I think this is probably too large a topic for a single session, but I am
curious if any of the categories of issues are broadly interesting. I
personally think the one that cuts across the groups the most is the question
of reclaim cpu usage.
- The filesystem triggering direct reclaim [2]
Especially when the filesystem is holding a lock like the inode rwsem or
a filesystem internal lock (like the btrfs btree locks), this results in
unexpectedly high latency for the filesystem user, and in the case of memcg
reclaim and held locks, will unfairly affect the latency of other cgroups not
under reclaim. We are working on categorizing these and reducing them case by
case, but a clearer statement about valid allocation contexts and GFP flags
could be broadly useful.
- Reclaim freeing metadata and/or forcing metadata writeback [1][3][4]
In btrfs, this results in redundant work fetching and writing btree nodes if
it happens to hot nodes in the btree. Should we be trying to lock some of
these nodes down from reclaim? If so, how many is appropriate/safe?
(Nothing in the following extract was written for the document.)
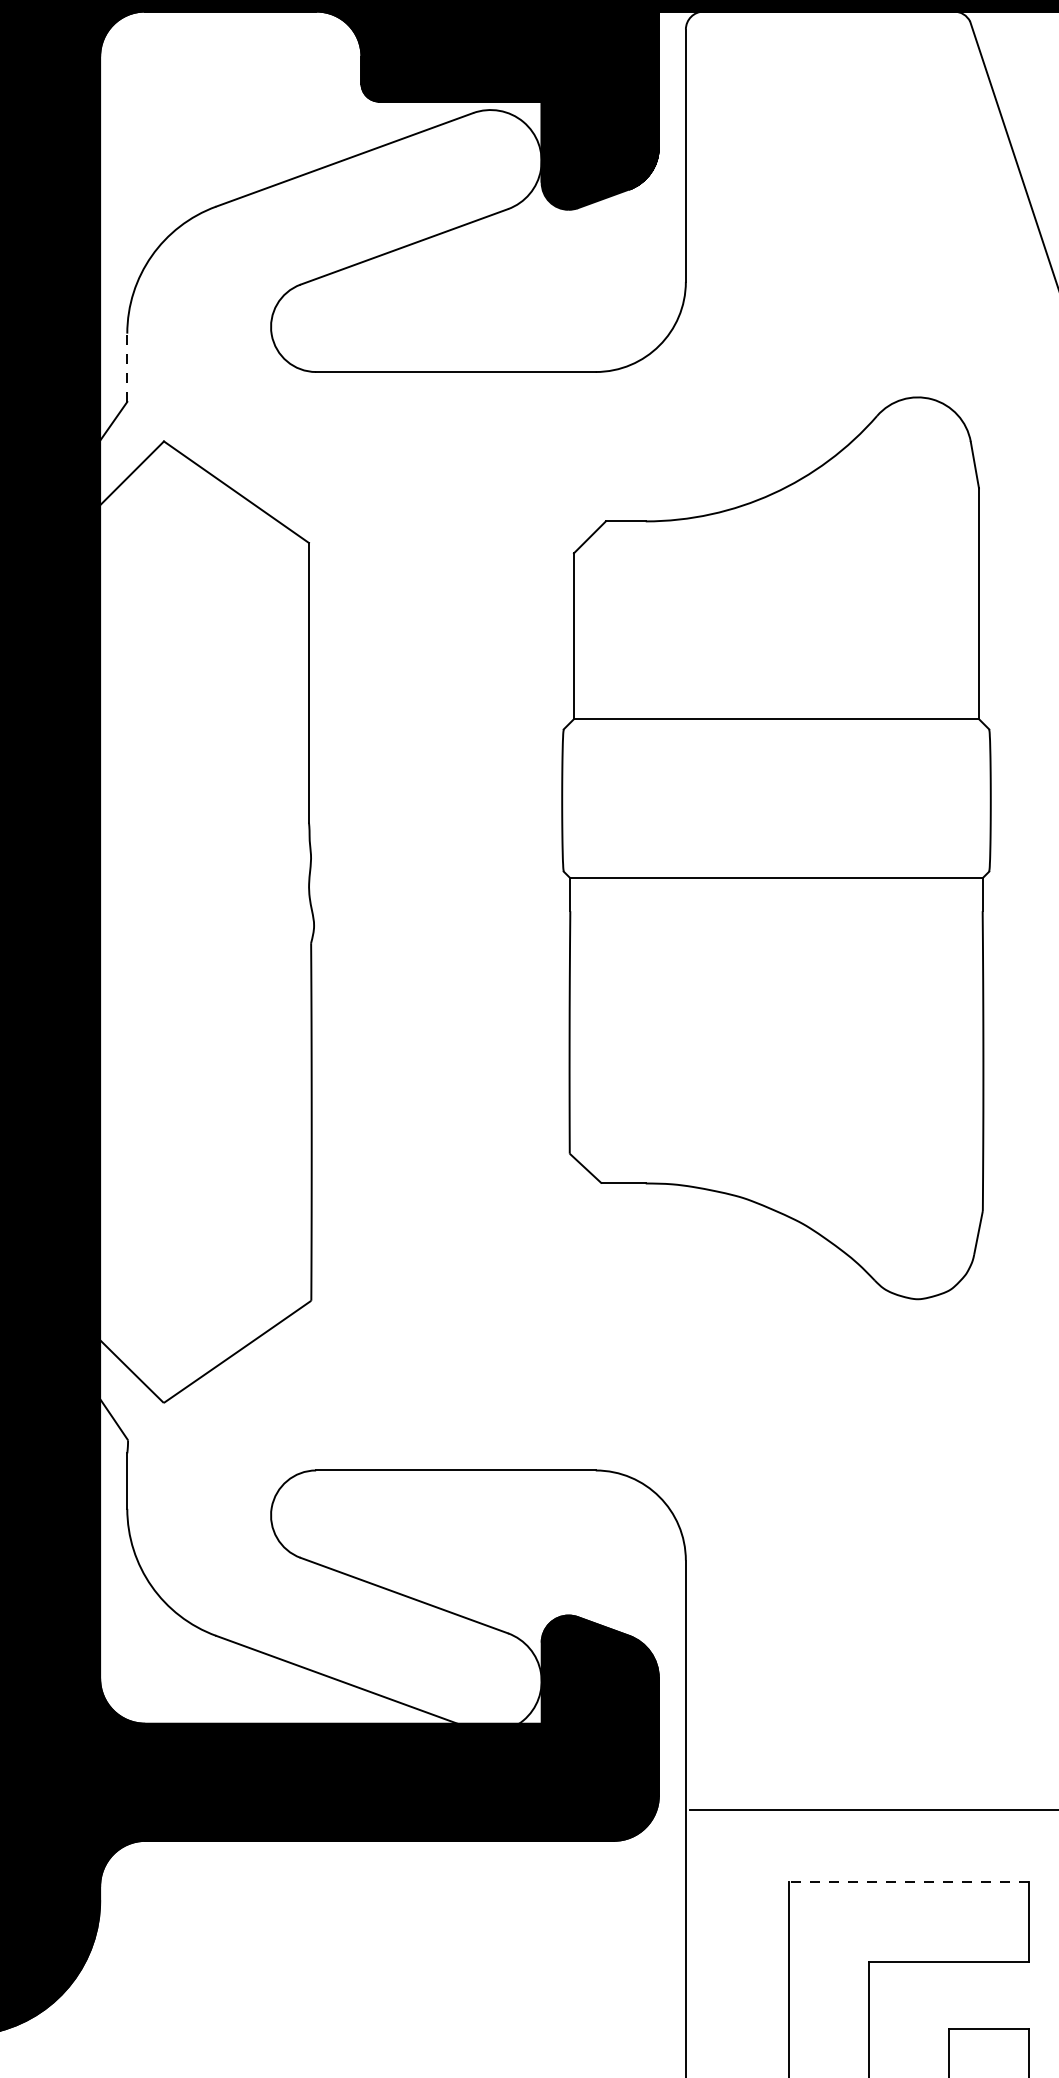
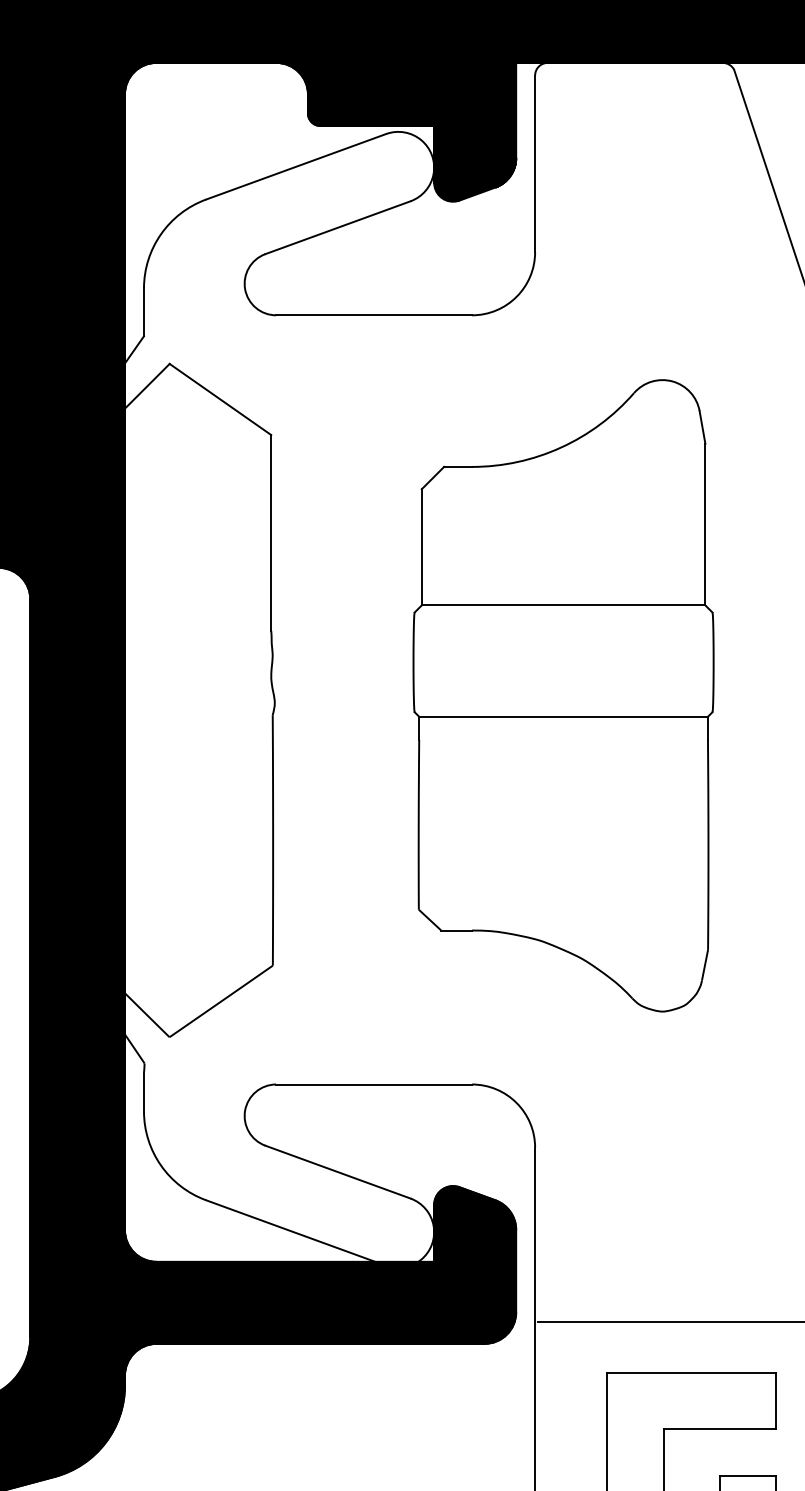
line: (126, 367) -> (143, 312), dashed -> solid
part: (776, 847) -> (563, 695), moved
line: (909, 1881) -> (691, 1372), dashed -> solid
- High reclaim CPU usage [1][4][6]
It is possible to rapidly generate a very large amount of direct reclaim, for
example by doing parallel page cache reads larger than the cgroup limit from
many tasks in a memory.[high|max] constrained cgroup. This will then use a great
deal of CPU attempting to do the direct reclaim. This CPU usage can become so
extreme, and can be emphasized with cpuset cgroups, that we end up being unable
to schedule tasks holding important shared locks and massively tank the
throughput of the system. I have been able to reproduce conditions where even
killing the offending cgroup can take minutes. Some crude early experiments have
shown that throttling the reclaim cpu usage reduces the intensity of some of
these problems. Can this also be attacked via cgroup cpu throttling? Proxy
execution? What about the same issues under significant global direct reclaim?
- Filesystem doing expensive work while in direct reclaim [5]
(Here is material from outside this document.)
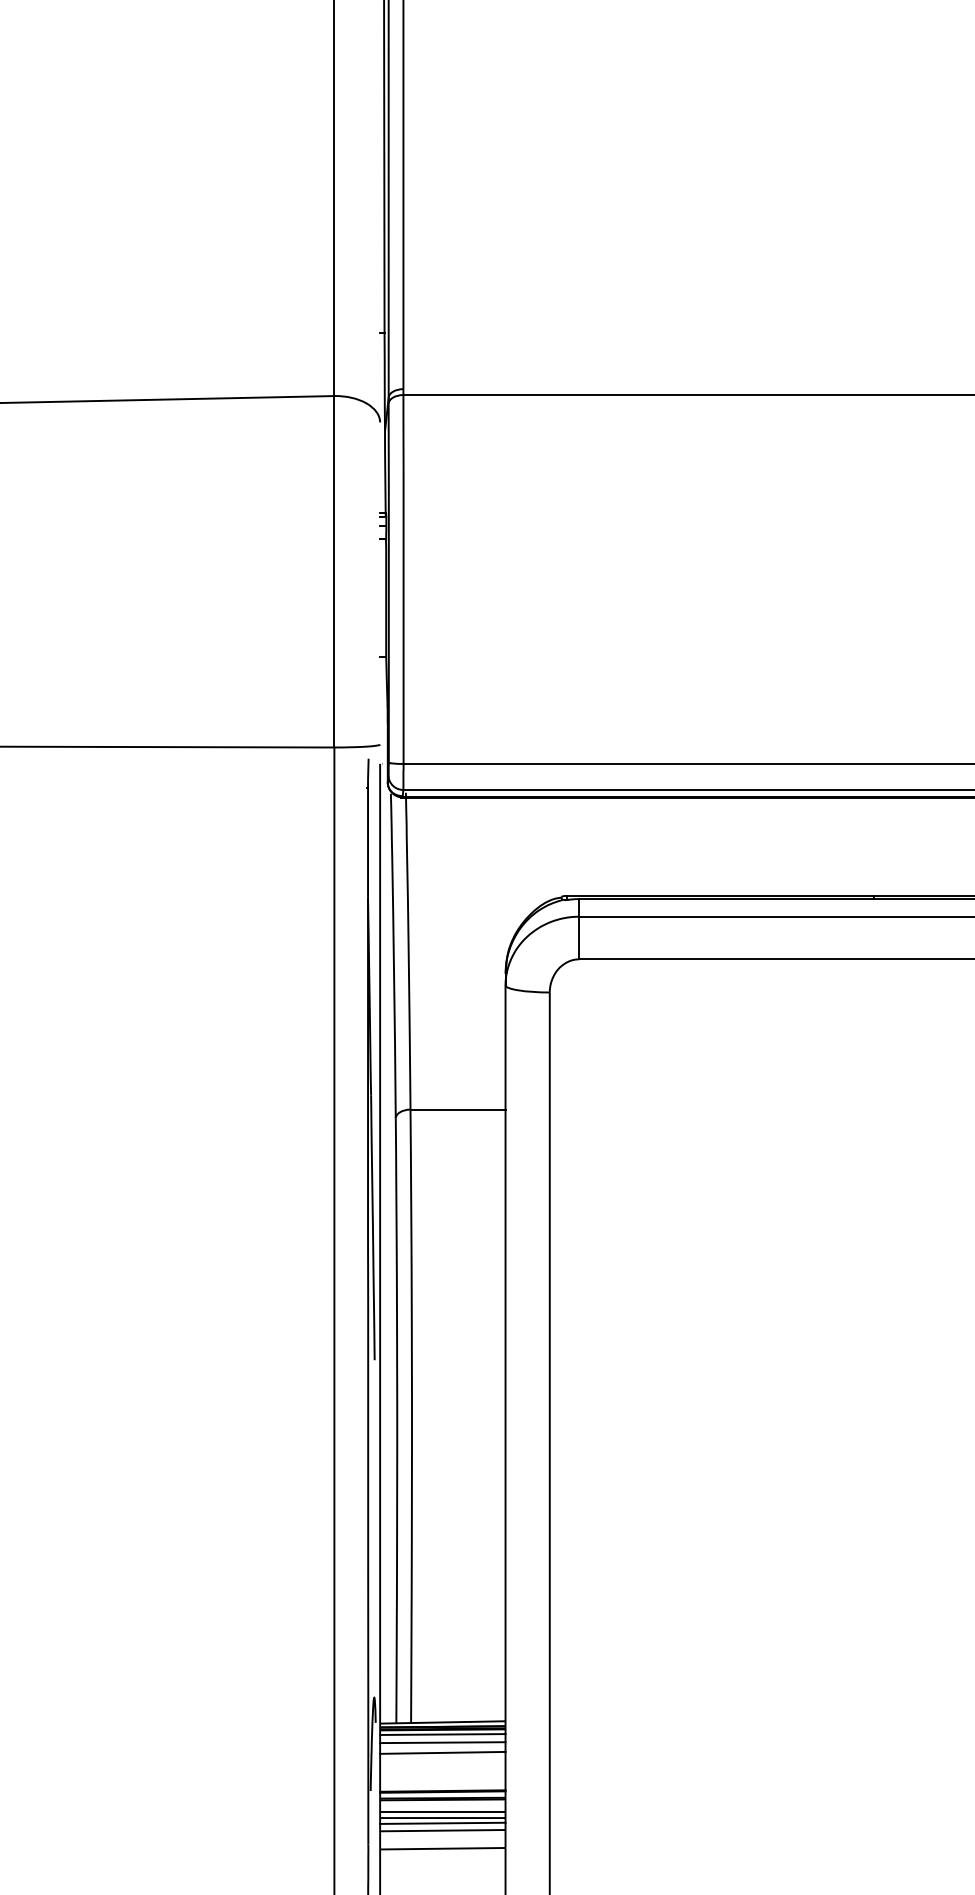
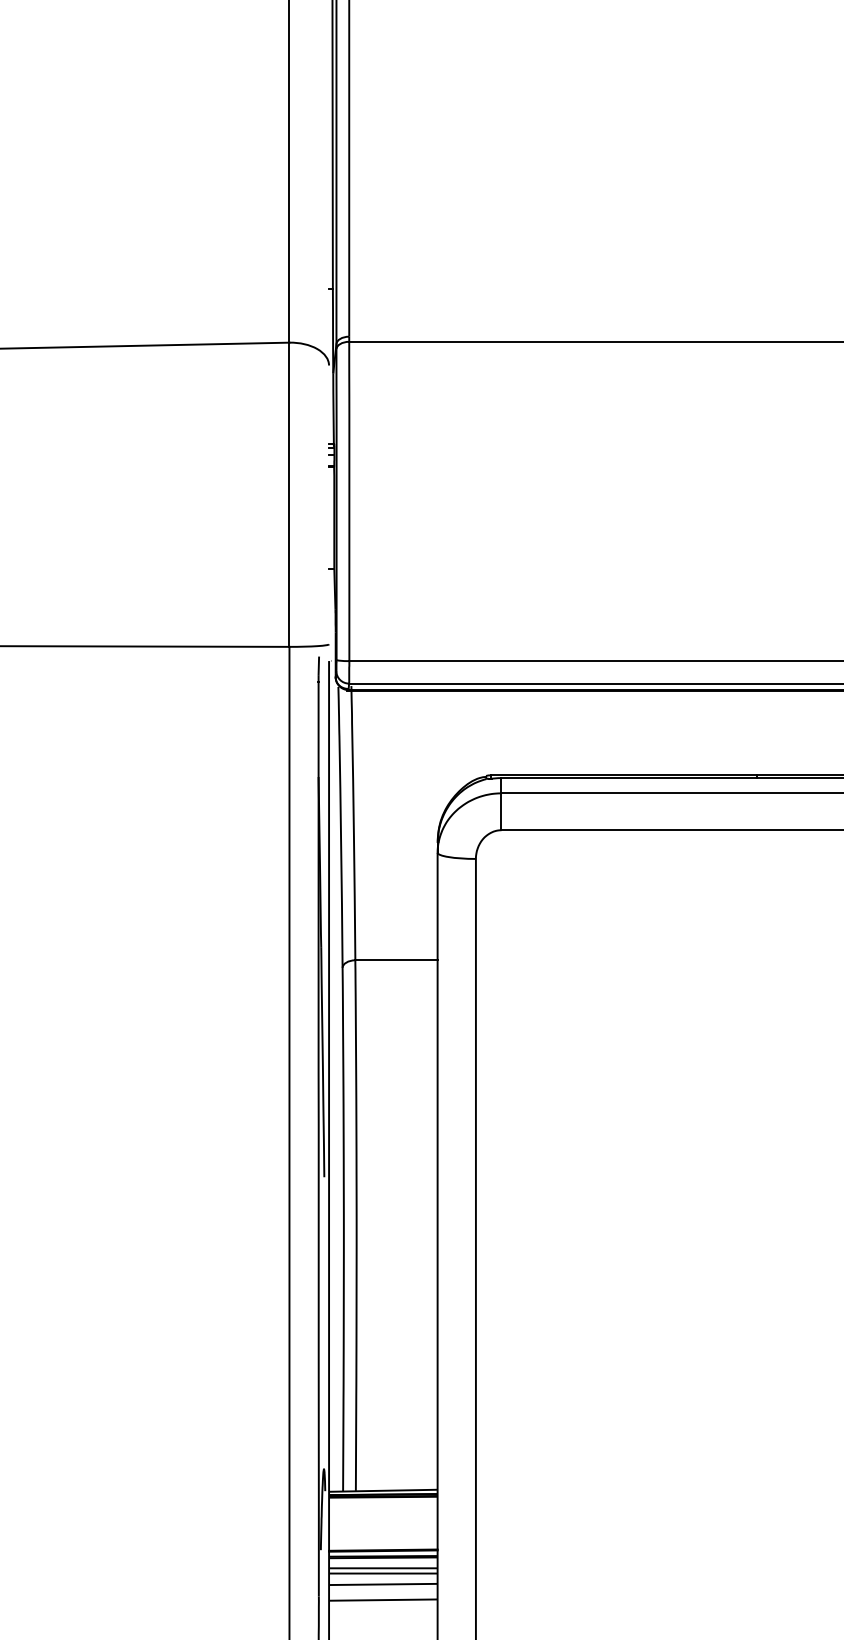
line: (442, 1734) -> (383, 1501), removed
line: (442, 1742) -> (383, 1508), removed
line: (442, 1752) -> (383, 1516), removed
line: (442, 1822) -> (383, 1577), removed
In BTRFS, compression can result in relatively expensive work while trying to do
writeback urgently. Jan brought up issues around synchronous expensive work in
inode reclaim as an LSF/MM/BPF topic already.
Thanks for reading and thanks in advance for any feedback and thoughts,
Boris
Links:
[1] btrfs memcg accounting separation (AS_KERNEL_FILE)
https://lore.kernel.org/linux-btrfs/f09c4e2c90351d4cb30a1969f7a863b9238bd291.1755812945.git.boris@bur.io/
[2] btrfs readahead direct reclaim reduction
https://lore.kernel.org/linux-btrfs/9fd974c2-00aa-4906-8cab-ec0d85750c4b@gmx.com/
[3] btrfs re-cowing inhibition
https://lore.kernel.org/linux-btrfs/cover.1772097864.git.loemra.dev@gmail.com/
[4] btrfs csum tree write locking reduction
Link: https://lore.kernel.org/linux-btrfs/aa5a3d849cb093a767e08616258c03c7eec8fe26.1753806780.git.boris@bur.io/#r
[5] Jan Kara's proposal to discuss complex cleanup in reclaim
https://lore.kernel.org/linux-fsdevel/c18f8189b755c13064f51d93bfcaddb15300f9f8.camel@kernel.org/T/#m319eb6245485bb7c71171a55bf700cc1409a144d
[6] LPC previous discussion of cpu hogging and locks (unrelated to reclaim).
https://www.youtube.com/watch?v=_N-nXJHiDNo
^ permalink raw reply [flat|nested] only message in thread
only message in thread, other threads:[~2026-04-09 21:09 UTC | newest]
Thread overview: (only message) (download: mbox.gz / follow: Atom feed)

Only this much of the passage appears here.